La pregunta entonces, como siempre, es ¿A nosotros que nos va en esto? La conclusión es que el BCE es el germen de un futuro estado europeo. Esto, por supuesto, no quiere decir que necesariamente esa potencialidad se desarrolle sino que simplemente la tiene desde el momento en que es una entidad emisora de una moneda que, en términos de la economía política clásica, es la representación de las fuerzas productivas europeas articuladas en una división social y territorial del trabajo que funciona por encima de las fronteras nacionales.
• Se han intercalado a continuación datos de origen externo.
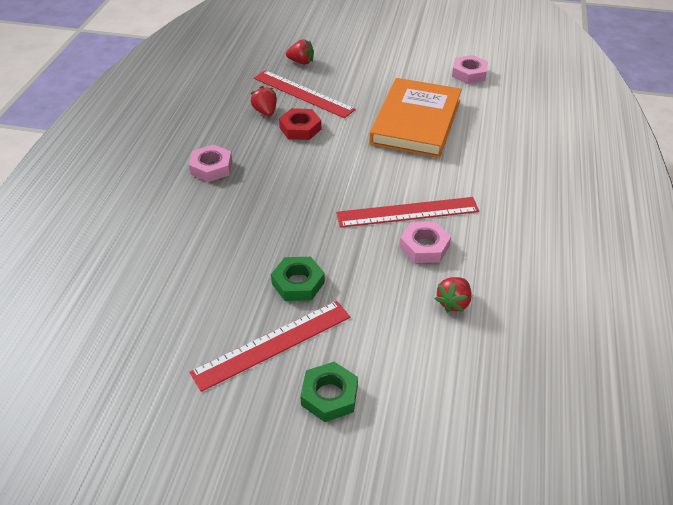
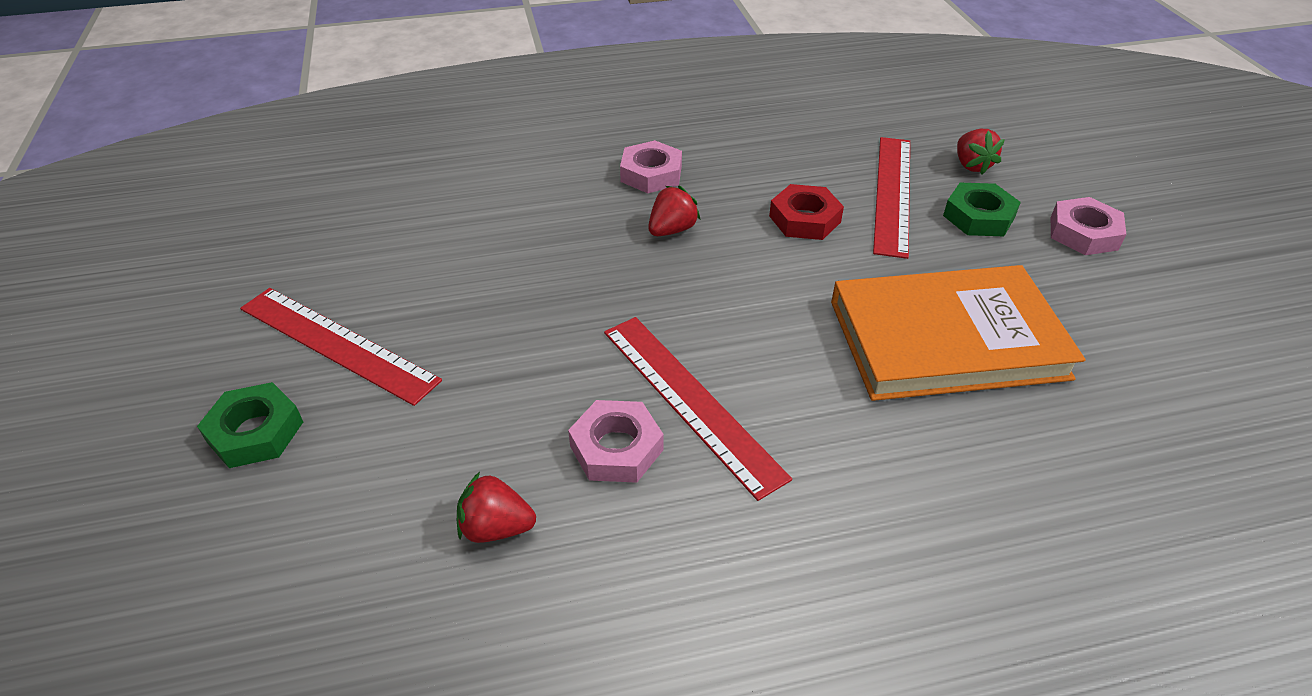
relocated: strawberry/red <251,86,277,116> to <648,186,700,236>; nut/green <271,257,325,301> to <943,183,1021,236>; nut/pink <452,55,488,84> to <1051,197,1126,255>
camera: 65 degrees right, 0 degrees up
Los agentes financieros con sus aliados políticos, los jefes de estado de la UE, han visto esta potencialidad como un peligro tanto para la gobernabilidad neoliberal como para el actual modelo de extracción de beneficio financiero a partir de los intereses de la deuda soberana.

Los estados contemporáneos son poco más que cristalizaciones de la lucha de clases – al que le moleste este término lo puede cambiar por conflicto social- y también lo son los amagos de Estado en potencia como el BCE.  Si los dirigentes europeos, en representación de las élites nacionales, se arriesgan a iniciar un proceso que puede acabar, o al menos cuestionar seriamente, el arreglo que les ha otorgado un poder casi absoluto sobre sus territorios y poblaciones es porque saben que el espectro de una agudización irreversible del conflicto es ya una realidad y que las consecuencias de esa agudización, desde el impago de la deuda hasta una crisis abierta de la representación política, pueden suponer el derrumbamiento a muy corto plazo de los soportes sobre los que han articulado su poder a escala continental. El movimiento estratégico “a la desesperada” de las elites, desde distintas posiciones, consiste, entonces, en sacrificar partes de lo que han sido sus principios constitutivos a nivel europeo para evitar una explosión en las escalas nacionales. En última instancia se supone que este tipo de movimientos permanecen en la esfera técnica y que las poblaciones no van a saber leer políticamente lo que significan, al menos durante un tiempo. A los poderes financieros se les intenta mantener contentos apelando a la interinidad de estas medidas y a su subordinación a la apertura de nichos de beneficio en las economías nacionales mediante las privatizaciones y los recortes pero también intentando conjurar el fantasma del impago. Por supuesto, aquí nuestro papel es profundizar en el conflicto, seguir presionando para conseguir un impago democrático y cuestionando los actuales mecanismos de representación política, hasta que estos parches estratégicos se conviertan en derechos y garantías democráticas que obliguen a Europa a asumir sus responsabilidades redistributivas.